Commanders and leaders
- Michele de Pontalier Tallamey: Unknown

Strength
- 5 galleys: 2 galleys 4 vessels

Casualties and losses
- 2 galleys captured 350 killed: Unknown

= Action of 26 June 1625 =

The action of 26 June 1625 was a naval battle that took place on 26 June 1625 near Syracuse, Sicily, when 6 Bizertan vessels defeated 5 Maltese galleys.

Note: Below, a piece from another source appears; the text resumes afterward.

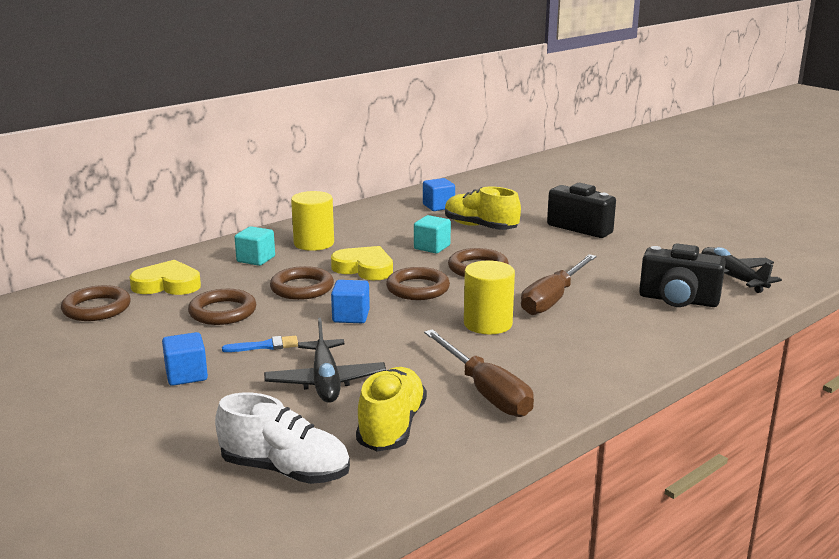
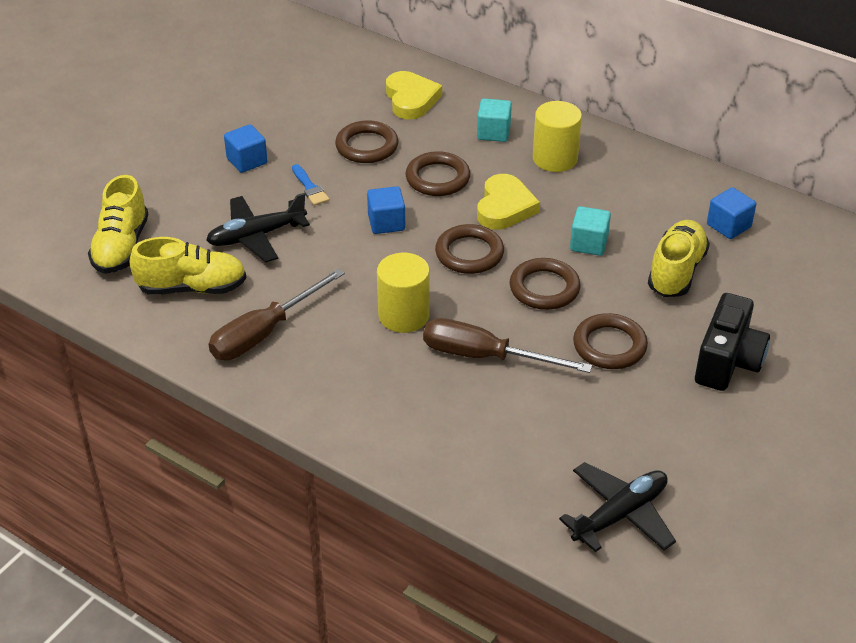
camera: 75 degrees right, 20 degrees up
(96, 308) = (348, 79): brown ring -> brown ring (609, 346)
(285, 470) = (121, 247): white shoe -> yellow shoe
(678, 300) = (525, 462): black camera -> none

On June 26th, while in harbor at Syracuse, the Maltese general, Tallamey, heard that six Bizertans had been sighted close at hand. Without waiting to embark extra troops or to make other preparations for action, he put them to sea and, to make things worse, allowed his galleys to attack the enemy one by one. In the end, after being wounded, he abandoned the battle and fled to Malta. Two other galleys escaped to Syracuse, but the ships, S. Giovanni and S. Francesco, were captured. Losses in all the galleys were severe. After this battle, the general resigned from his command

This setback prompted the Maltese Council to pass new orders concerning the number of men on board each galley and the qualifications of the captains.
==Ships involved==

===Bizerta===
2 galleys (formerly Spanish, captured in 1624)

4 other vessels

===Malta===
San Giovanni - Captured

San Francesco - Captured

3 other galleys

==Sources==
- Ayse Devrim Atauz (2008), Eight Thousand Years of Maltese Maritime History: Trade, Piracy, and Naval Warfare in the Central Mediterranean.